Whether or not you agree with the Biden Administration’s college debt forgiveness ambitions, most can appreciate the role that carrying such debt plays in determining career paths. New analysis of government data reveals the disproportionate amount of debt being carried by Black scientists, shedding additional light on why this group remains severely underrepresented in scientific professions, including the professoriate. This trend is bad for Black communities and bad for science.
Over the last year, we’ve been exploring the educational experiences of Black and Hispanic PhDs in STEM, and find that of the 184,000 PhDs in science, technology, engineering, and mathematics (STEM) fields awarded to individuals between 2010-2020, just 3.8 percent went to Black Americans. And yet this very small group of individuals are carrying a large share of federal student loan debt.

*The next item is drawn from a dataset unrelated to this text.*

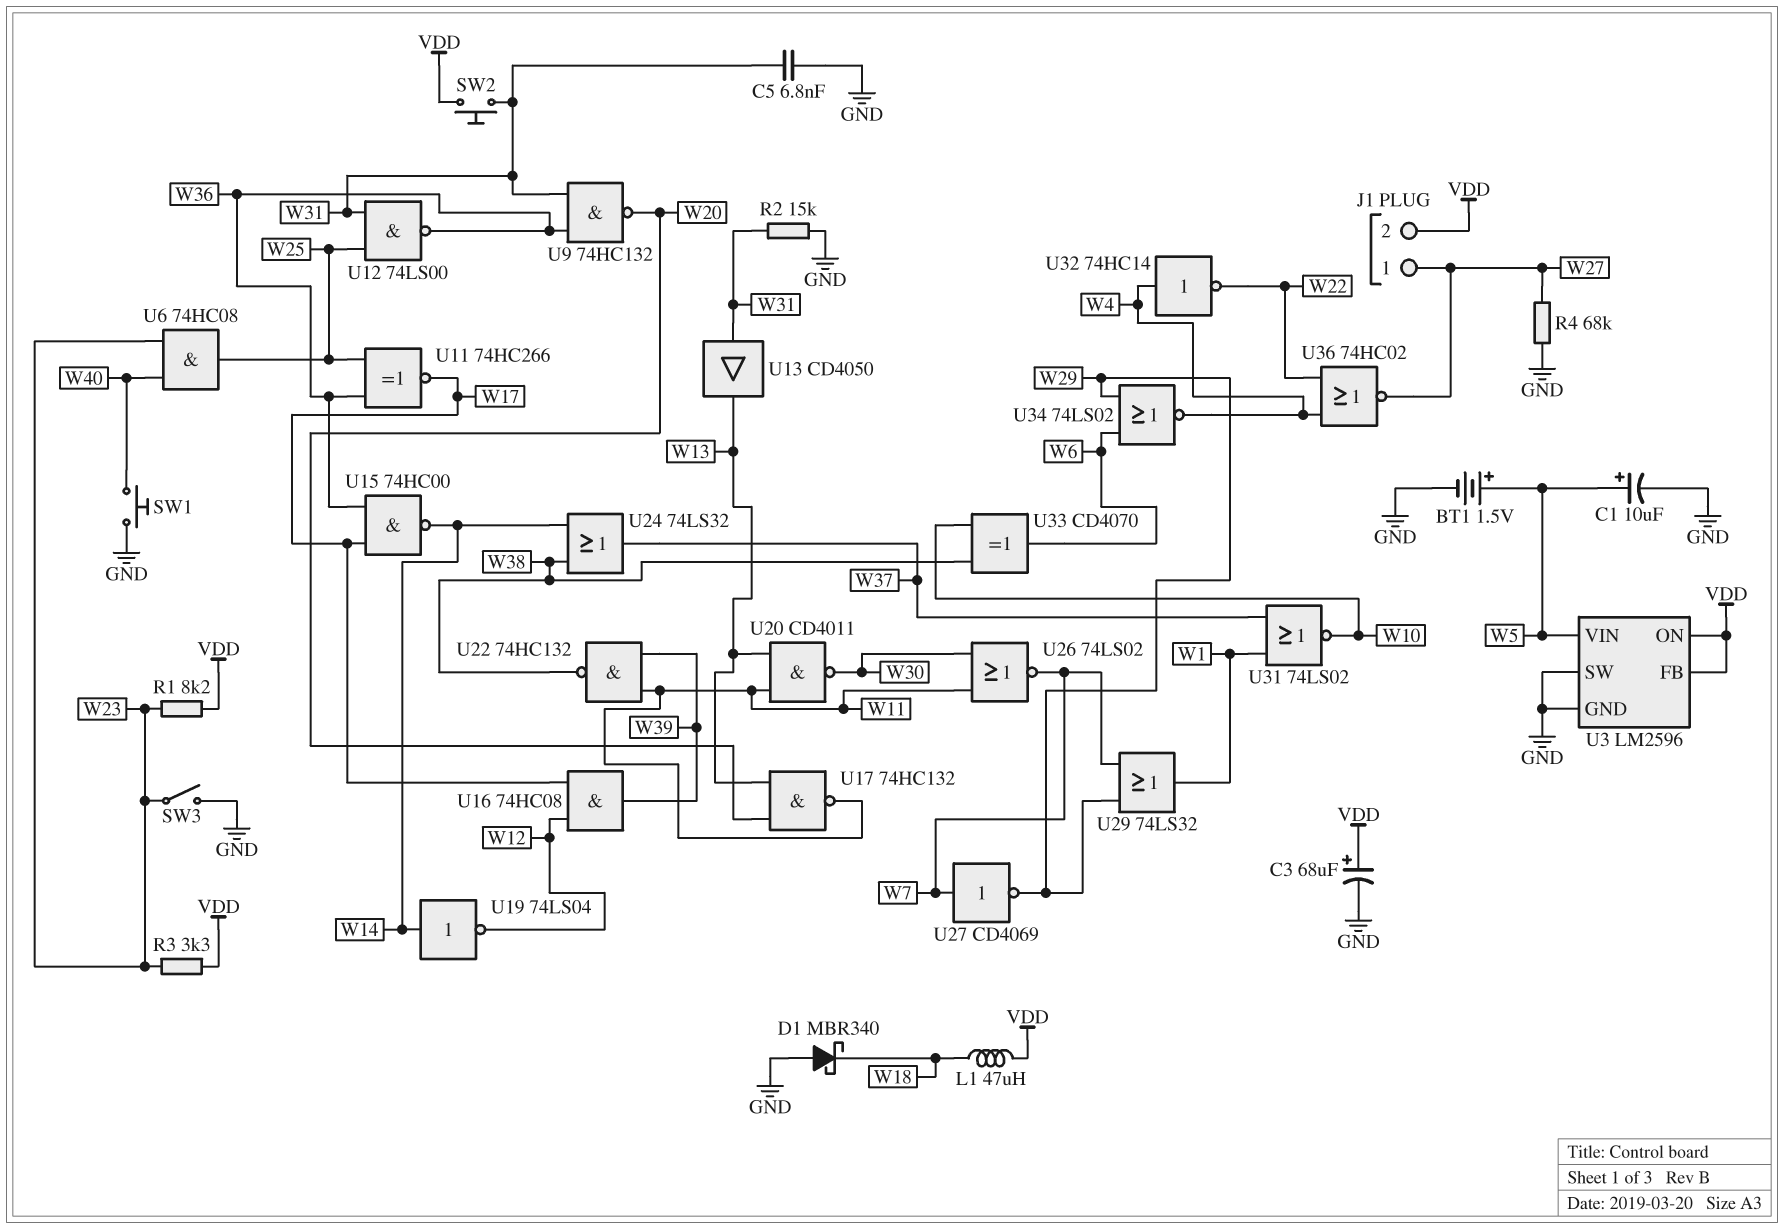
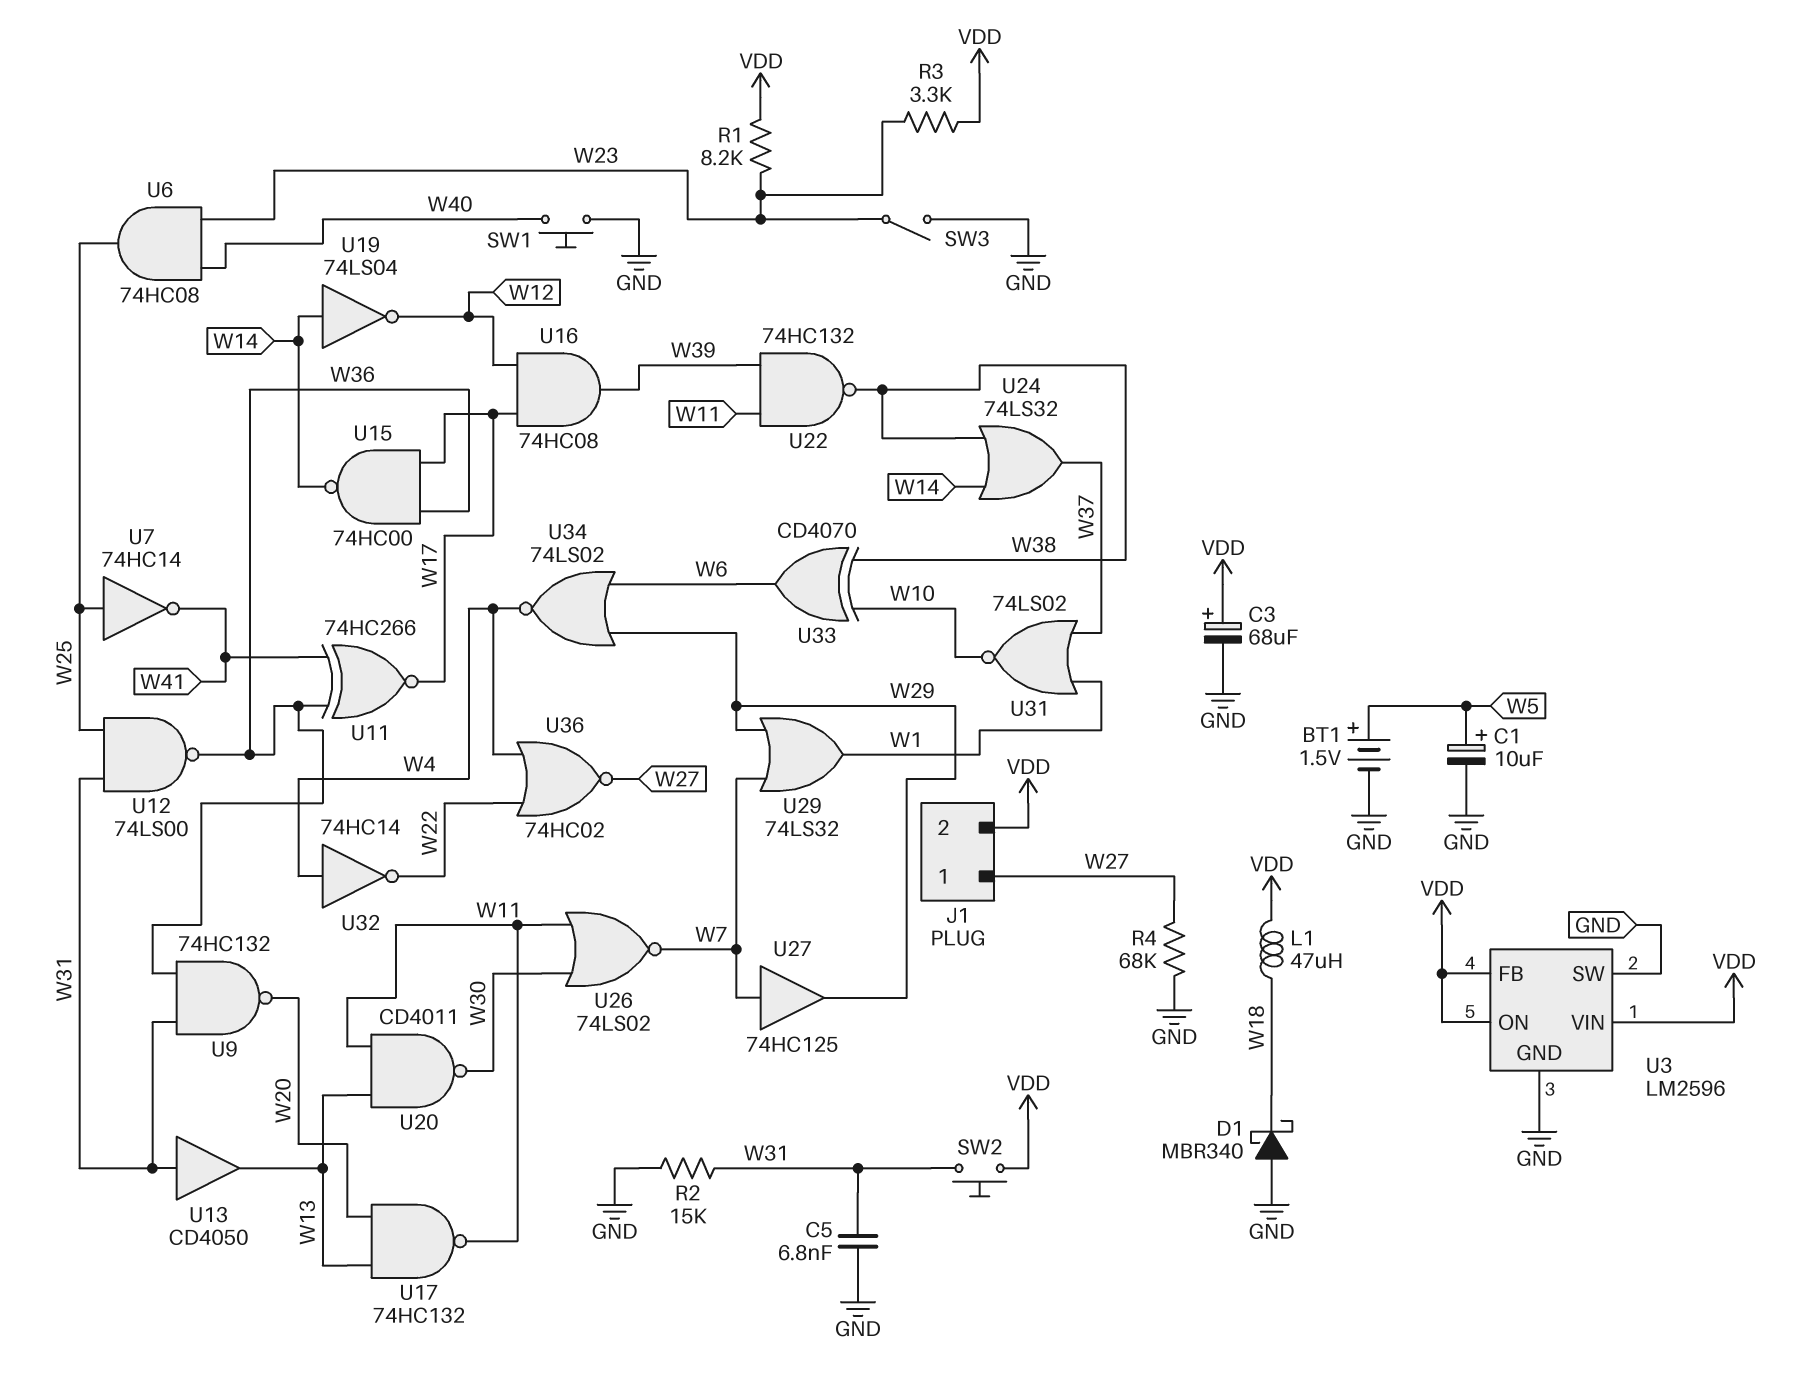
U3 pin VIN: W5 -> VDD
U7: none -> NOT 74HC14 (in W25, out W41)
U11: XNOR 74HC266 (in W25, in W36, out W17) -> XNOR 74HC266 (in W36, in W41, out W17)
U27: NOT CD4069 (in W7, out W29) -> buffer 74HC125 (in W7, out W29)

Data show that roughly 50 percent of all Black PhD holders (in any discipline) borrow $50,000 or more for their graduate degrees—that’s in addition to debt at the undergraduate level, which is already disproportionately high for Black students. The next largest percentage belongs to Hispanic PhDs at 24 percent. The percentage of White PhD holders who have more than $50,000 in graduate debt is only 15 percent. And while the number of Black STEM PhD holders is too small to examine separately, we know that a staggering 81 percent of Black or Hispanic students who received their PhD in a STEM field borrowed more than $40,000 in federal loans during graduate study. Only 6 percent of White scientists borrowed that much.
For many, such levels of debt are unfathomable. Like nearly everyone in my doctoral program, I received a research assistantship, covering my tuition and paying a modest hourly salary. But I went to a university where faculty bring in grants large enough to fund their students. Indeed, 73 percent of Hispanic and 77 percent of White PhD recipients received their degrees at one of the roughly 150 U.S. universities with the highest research activity. Only 53 percent of Black PhDs attended these institutions.
Moreover, an astounding 24 percent of Black STEM PhD recipients earned their PhD at a for-profit college. Attendance at these institutions by other racial groups is in the low single digits. These schools are not only expensive, but their credentials hold limited value in the labor market, including at the nation’s top research institutions.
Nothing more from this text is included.